Hier eine Auswahl von Problemen, die bei der Wohnungssuche für Geflüchtete in Halle entstehen:

  • In der Vergangenheit haben MitarbeiterInnen der Halleschen Wohnungsgesellschaft Umzugswünsche in Frage gestellt, etwa mit der Aussage, dass es «keine Nazis mehr in der Silberhöhe» gebe. In einem anderen Fall wurde ein HWG-interner Umzug schlicht verweigert.
  • Bei verschiedenen Vermietern (IWG, GWG Halle-Neustadt u.a.), welche kautionsfreie Wohnungen anbieten, brauchen MieterInnen eine Mindestgültigkeitsdauer des Aufenthaltsdokumentes, um überhaupt mieten zu dürfen. Bei der GWG sind dies sechs Monate, bei der IWG sogar zwei Jahre. Eine Duldung kann jedoch nur für wenige Monate verlängert werden.
  • Aufgrund dieser Schwierigkeiten, und weil die beliebteren Stadtviertel weniger durch die großen Gesellschaften abgedeckt sind, bleibt oft nur die Suche nach einem privaten Vermieter, zumal diese nicht nach der Dauer der Aufenthaltsgestattung fragen. Private VermieterInnen verlangen aber nach einer Kaution von oft mehreren hundert Euro – die vom Sozialamt und dem Jobcenter nicht übernommen wird.
  • Im halleschen Sozialamt ist ein Angestellter für die Vergabe von Wohnungen zuständig. «Zuständig» ist dieser Angestellte im absoluten Sinne: Er sucht zwar Wohnungen für Geflüchtete, dabei haben diese aber offenbar kein Mitspracherecht über den Ort und dürfen sich die Wohnung vorher nicht ansehen.
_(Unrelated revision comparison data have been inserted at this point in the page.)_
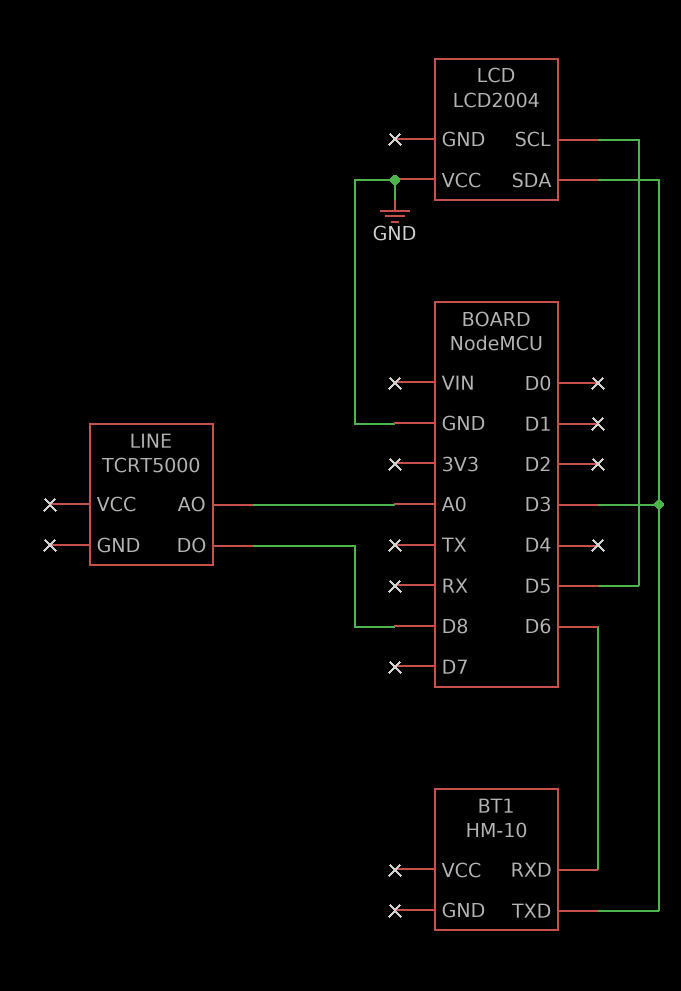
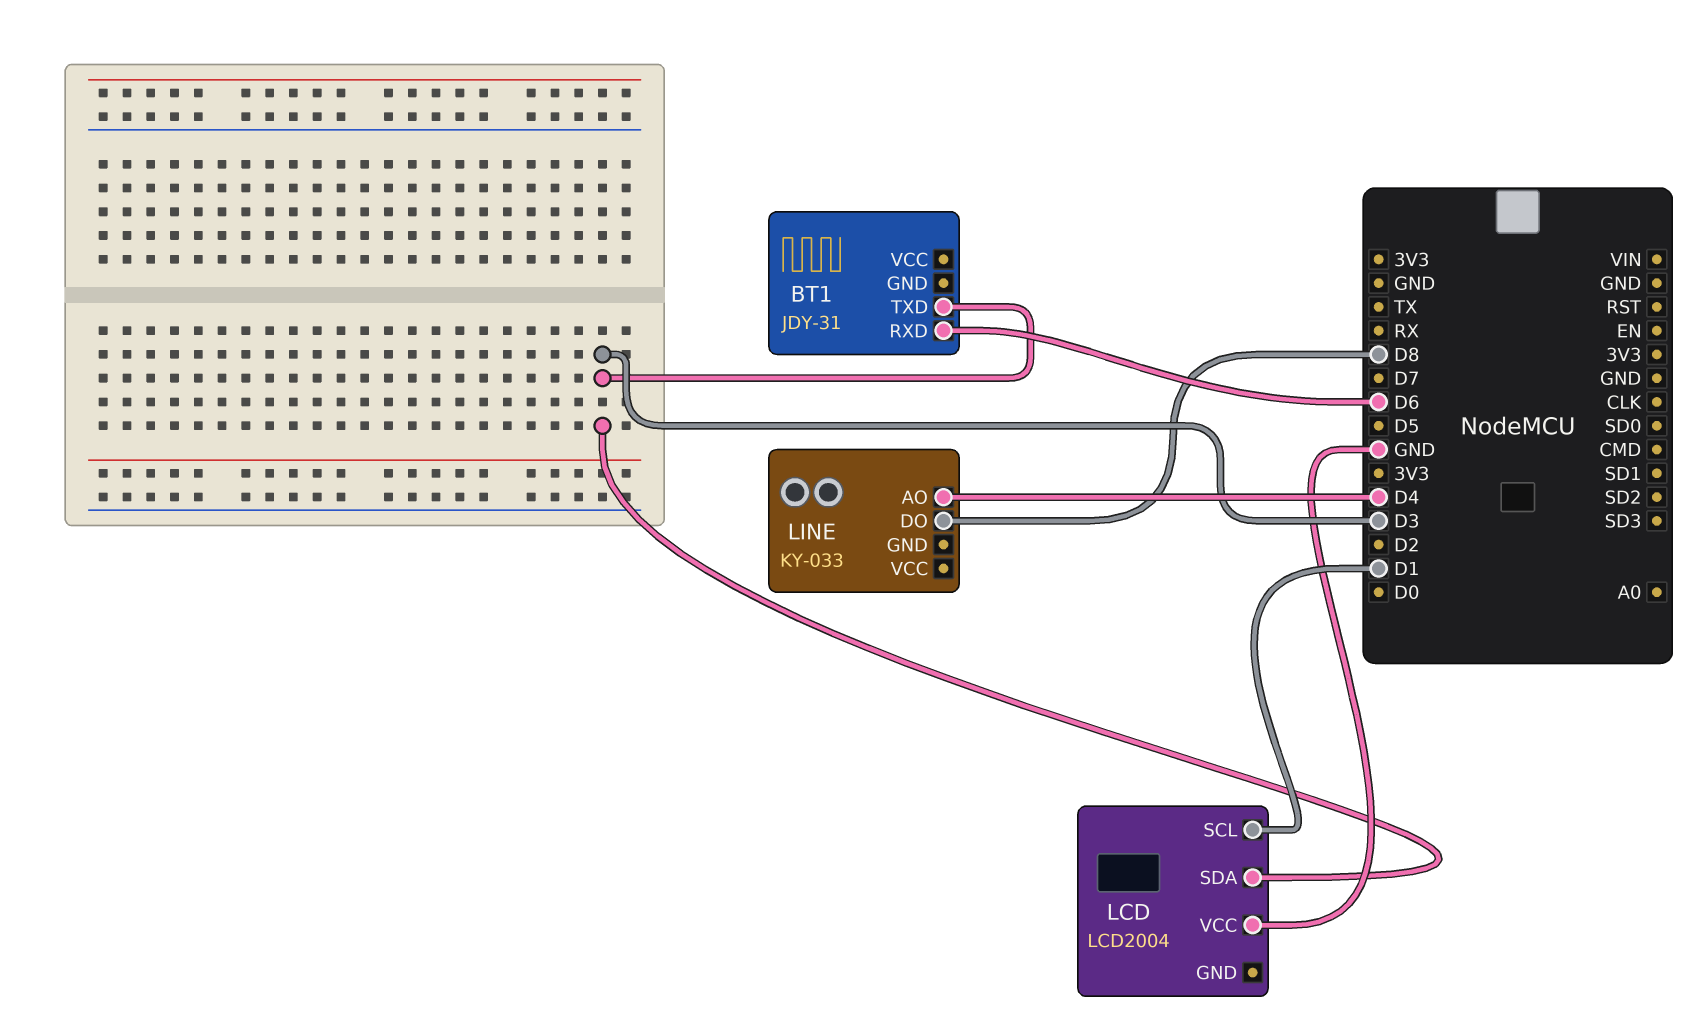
BT1: HM-10 -> JDY-31
LCD pin SCL: D5 -> D1
LINE: TCRT5000 -> KY-033
LINE pin AO: A0 -> D4

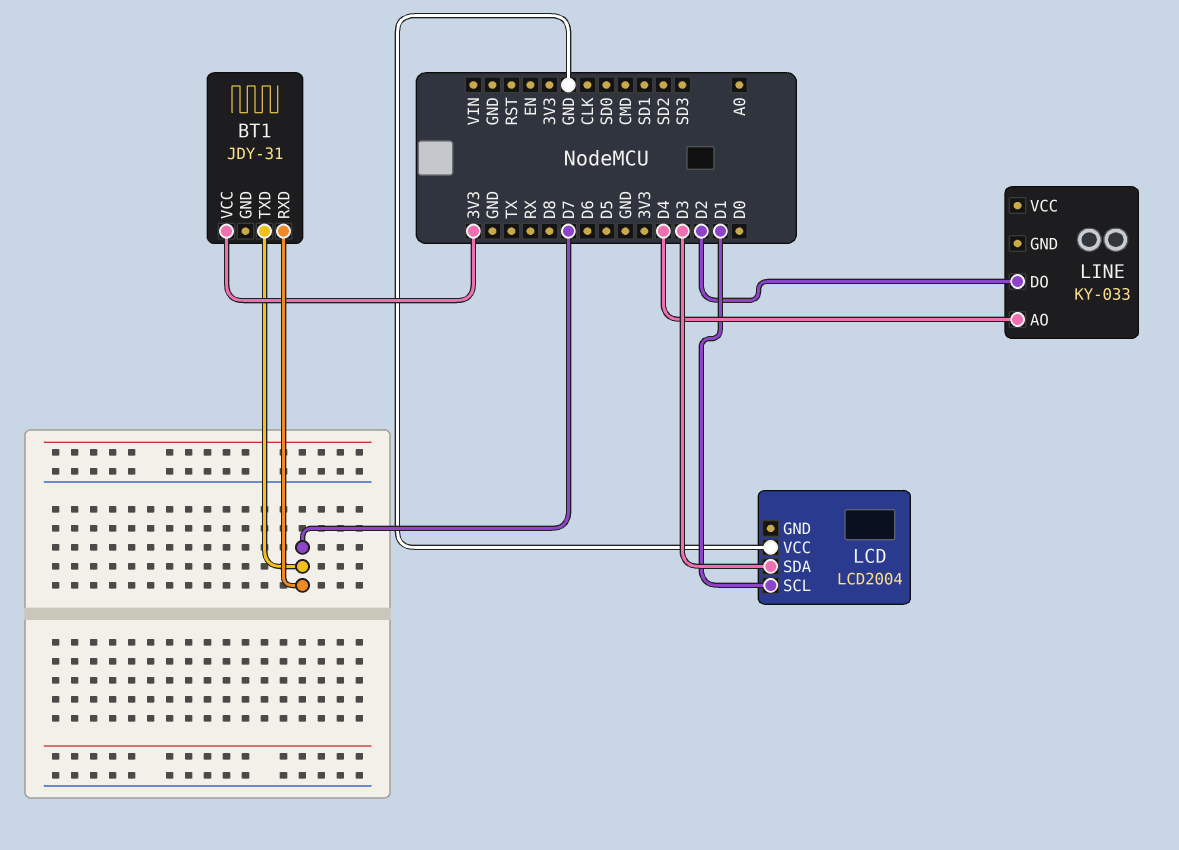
BT1 pin RXD: D6 -> D7
BT1 pin TXD: D3 -> D7
BT1 pin VCC: none -> 3V3
LINE pin DO: D8 -> D2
Lediglich ein «Ja» oder «Nein» zu der vorgeschlagenen Wohnung bleibt als Handlungsoption. Anders als bei einem Makler wird aber anscheinend keine Alternative vorgeschlagen; mit einem «Nein» zu einer solchen Katze im Sack ist somit auch die Möglichkeit, überhaupt eine Wohnung zugeteilt zu bekommen, verwirkt.
  • Uns wird berichtet, dass Geflüchteten, die bisher im Heim wohnten, ohne ihr Wissen Wohnungen zugeteilt werden. Sie erfahren bis zu ihrem Umzug nicht, wohin. Sie werden nicht im Vorhinein benachrichtigt, sondern sprichwörtlich verfrachtet.
  • Die GWG gab vor einigen Wochen die Auskunft, dass sie an Menschen mit Duldung und alleinstehende Menschen mit Aufenthaltsgestattung grundsätzlich keine Wohnungen mehr vermietet.

Es muss bei der Forderung nach «dezentraler Unterbringung» also um mehr gehen. Jede Person muss in der Lage sein, ihren Wohnort und ihre Wohnung selbst wählen zu dürfen. Aufgrund der wirtschaftlichen Verhältnisse bzw. von Klassenunterschieden stößt diese Forderung für uns alle an ihre Grenzen; für Geflüchtete ist die Suche nach einer Wohnung jedoch ein Spießrutenlauf besonderen Ausmaßes, der von hausgemachten Faktoren der Bürokratie und der Beschaffenheit des Wohnungsmarktes hier vor Ort bestimmt wird. Ergänzt werden die bürokratischen Hürden und Diskriminierungen leider oft durch Rassismus bei den Behörden und bei den VermieterInnen. Eine bloße «Erlaubnis», eine eigene Wohung beziehen zu dürfen, reicht also nicht aus, um dies zu verwirklichen. Wir fordern von der Stadt Halle, die Erlaubnis um nötige Unterstützungsmaßnahmen zu ergänzen, so dass selbstbestimmte, dezentrale Unterbringung tatsächlich möglich wird.